As bass players, we can, if we choose, quite easily find ourselves in a wide variety of situations without having to change much about our sound or our playing. If your time is good and you’re able to help those around you feel good and sound better, the telephone will pretty much always ring.
Playing jazz as an electric-bass player living in New York City from 2000 to 2010 was somewhat of a fool’s errand in terms of getting work. No one wanted electric bass, and bandleaders would go to the bottom of a list of 100 upright players before they would even think about calling you. Not only that, but I wasn’t even at the top of the electric list when I first moved there. Not even close. Anthony Jackson, Richard Bona, Will Lee, Tim Lefebvre, James Genus, Lincoln Goines, Mike Pope, John Benitez, Matthew Garrison—that’s a who’s who of the instrument when I first moved to town, and I was very much a freshman with almost no experience. Almost…
I’d been lucky enough to play extensively with Kenwood Dennard (Jaco’s drummer), and a little with Hiram Bullock (Jaco’s guitarist) before moving to NYC which helped create a little momentum, but only a VERY little.
This is where the story begins:
I’d sent Mike Stern a demo back in late ’97. He’d not only taken the time to listen to it but had called my parents’ house right after I moved to the U.S. to tell me he loved it and wanted to hang. I missed the call but eventually met him at a clinic he gave at Berklee.
Of course, I was buzzing about all of this. It helped me stay laser-focused on practice and on moving to NYC as soon as possible. I got the typical “look me up when you get to town” invitation from Stern and basically counted the seconds through the three semesters I stayed at Berklee until I could split town.

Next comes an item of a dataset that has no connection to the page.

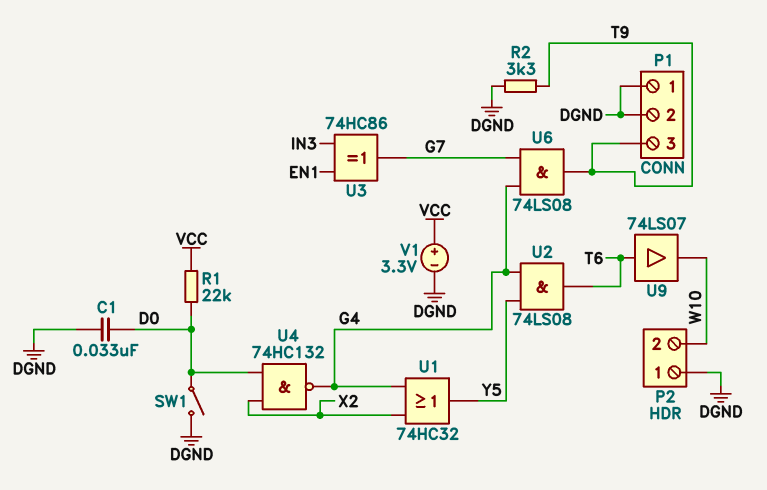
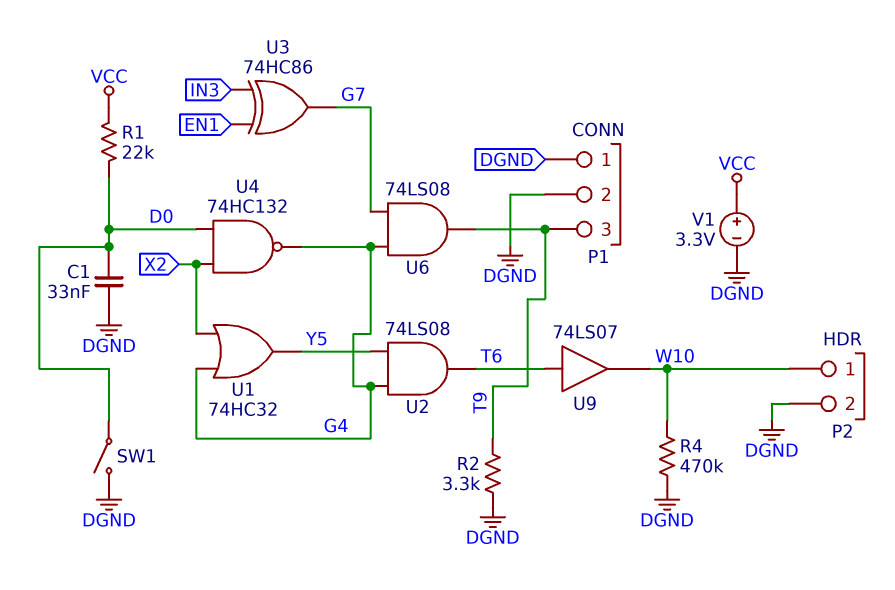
P2 pin 1: DGND -> W10
P2 pin 2: W10 -> DGND
R4: none -> 470k (DGND, W10)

I arrived with a ton of confidence but zero gigs. And nothing happened overnight. It really took saying yes to literally everything I was offered just to keep a roof over my head. Through that process, I felt like I was getting further away from playing with my jazz heroes.
The early gigs were far from glamorous—long hours, terrible pay, and sometimes, after travel expenses, they cost me money to play.
“Whenever I have a single moment of doubt, I think about the time I had to say no to my heroes—the reasons I moved to America, the reason I do what I do.”
When Stern finally called, a few years into living in NYC, things started to move pretty quickly. I began playing a lot of gigs at the 55 Bar with him, and short road trips became a thing—a four-night stint at Arturo Sandoval’s new club in Miami, gigs in Chicago, Cleveland, and upstate New York, and then some international work, including a tour of Mexico and a trip to Brazil, if I remember right.
But the hardest phone call of my career came from Mike not long into my time touring with him. It went something like this:
“Hey man, what’s your scene in April? Lincoln can’t make a trip to the West Coast. It’s just one gig. Trio… with DENNIS CHAMBERS.”
Mike didn’t shout Dennis’ name, but that’s how I heard it. My all-time hero. Someone I’d been dreaming about playing with for over 15 years. And here’s the kicker: I had to say no.
I’d just committed to six weeks with Jojo Mayer’s band Nerve in Asia and Europe, and there was no way I could bail on him. And there was no way I could afford to ditch six weeks of work for a single gig with Mike. To say that haunted me for years is an understatement. I was destroyed that I had to turn it down.
The tour with Jojo was amazing—the posters hang in my studio as a reminder of those times to this day. And thankfully, I was able to go on some years later and play dozens of shows with Mike and Dennis all over the world—truly some of the highlights of my career.
I still think about that phone call, though. Whenever I have a single moment of doubt, I think about the time I had to say no to my heroes—the reasons I moved to America, the reason I do what I do. I get emotional writing and thinking about it even now. But I've learned to never have regrets and understand you just have to believe in the process and maintain the willpower to continue—no matter what.